Como demuestra Leopoldina Fortunati, esto opera estructuralmente: «La relación hombre/mujer no es una relación entre individuos, aunque se represente como tal. Es una relación de producción entre la mujer y el capital mediada por el hombre».[18] La división del trabajo en función del género se convirtió en la premisa del punto cero de la violenta «organización de la naturaleza» del capital, por utilizar el término de Moore.

Los cuadernos etnológicos de Marx, vistos desde esta perspectiva, podrían verse como un intento de comprender cómo las disposiciones de género de las diferentes sociedades producían relaciones metabólicas fundamentalmente diferentes -y, por tanto, diferentes posibilidades de organizar el metabolismo humano-naturaleza. En su lectura de los estudios etnográficos de Morgan, Kovalevsky y Maine, Marx documentó sociedades en las que las relaciones de género estructuraban el metabolismo social. Los consejos iroqueses, en los que mujeres y hombres tomaban decisiones juntos sobre todas las cuestiones, representaban sofisticados acuerdos en los que quienes gestionaban los procesos reproductivos controlaban la gobernanza social.

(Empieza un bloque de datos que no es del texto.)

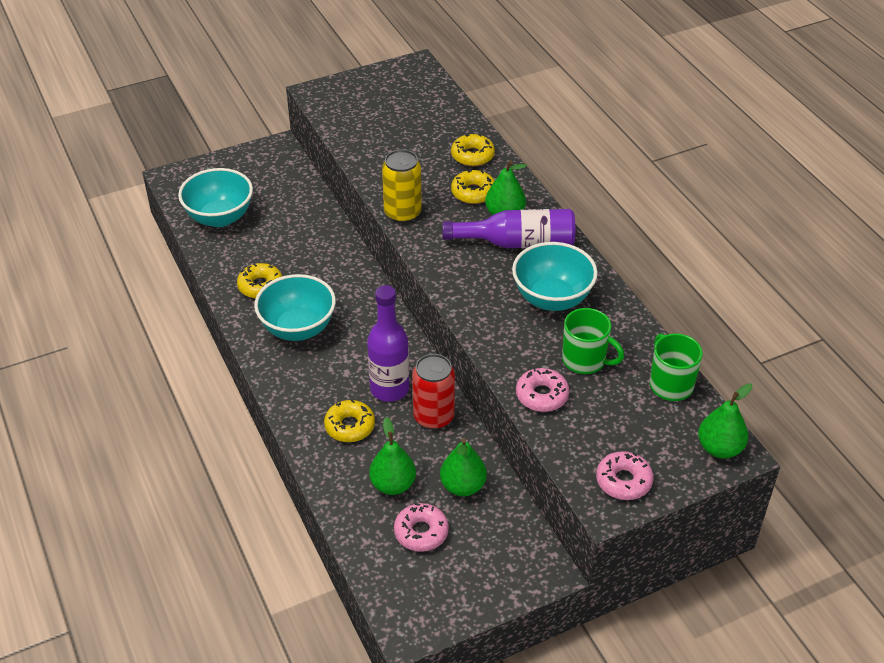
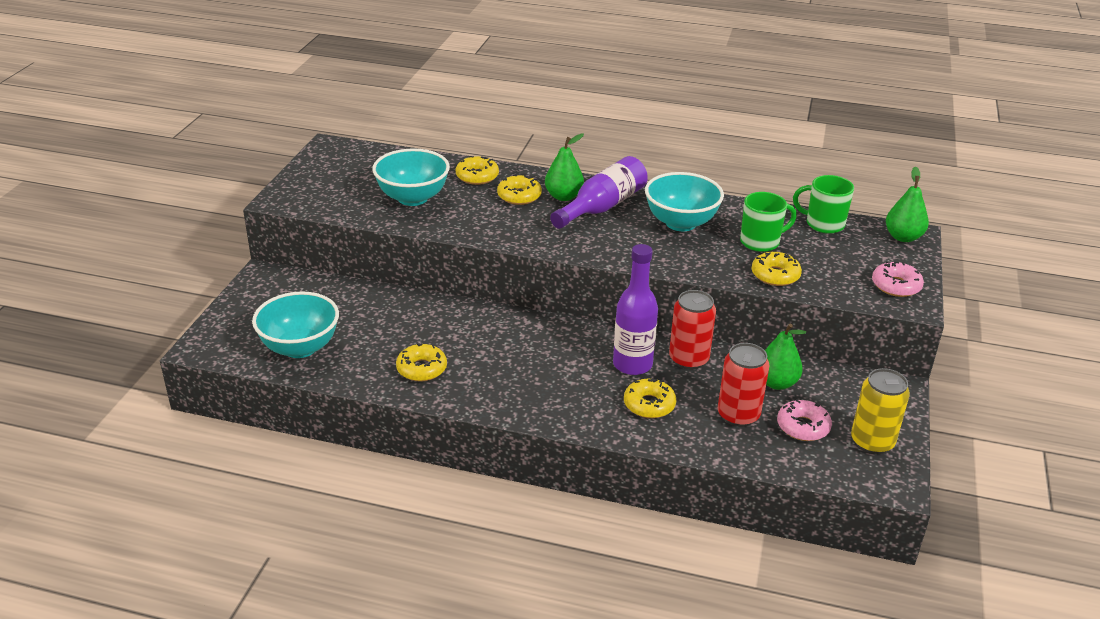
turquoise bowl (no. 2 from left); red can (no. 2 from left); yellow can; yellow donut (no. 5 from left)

En 1884, el año siguiente a la muerte de Marx, Engels publicó El origen de la familia, la propiedad privada y el Estado: En relación con las investigaciones de Lewis H. Morgan, basado en la síntesis de las notas de Marx y la propia lectura de Engels de la antropología evolutiva de Morgan.[19] Sin embargo, la interpretación de Engels divergía significativamente de lo que Marx había escrito en realidad. Donde Marx veía posibilidades complejas y no lineales en estas disposiciones alternativas de género, Engels las forzaba a entrar en un marco evolutivo rígido. Trató la subordinación de la mujer como una «derrota histórica mundial» que, sin embargo, caracterizaba el «gran avance histórico» de la humanidad hacia la civilización, justificando inadvertidamente el patriarcado como una necesidad histórica.
Raya Dunayevskaya fue una de las primeras eruditas en estudiar sistemáticamente los cuadernos etnológicos de Marx, y destacó ya en la década de 1980 cómo Marx señalaba elementos en el texto de Morgan que apuntaban a la autonomía y el poder de las mujeres en las sociedades anteriores a las clases. Dunayevskaya escribe que:
Marx, al copiar citas tanto sobre las mujeres iroquesas como sobre las griegas, traza el contraste más agudo entre el poder de las mujeres iroquesas y la degradación de las mujeres griegas en la civilización; Engels, por otra parte, aunque reconoce el «poder supremo» de las mujeres iroquesas, dedica mucho más tiempo a describir la gradación del desarrollo de la familia monógama, que califica de «gran avance histórico», incluso cuando señala que éste fue también el comienzo de la esclavitud y la propiedad privada.[20]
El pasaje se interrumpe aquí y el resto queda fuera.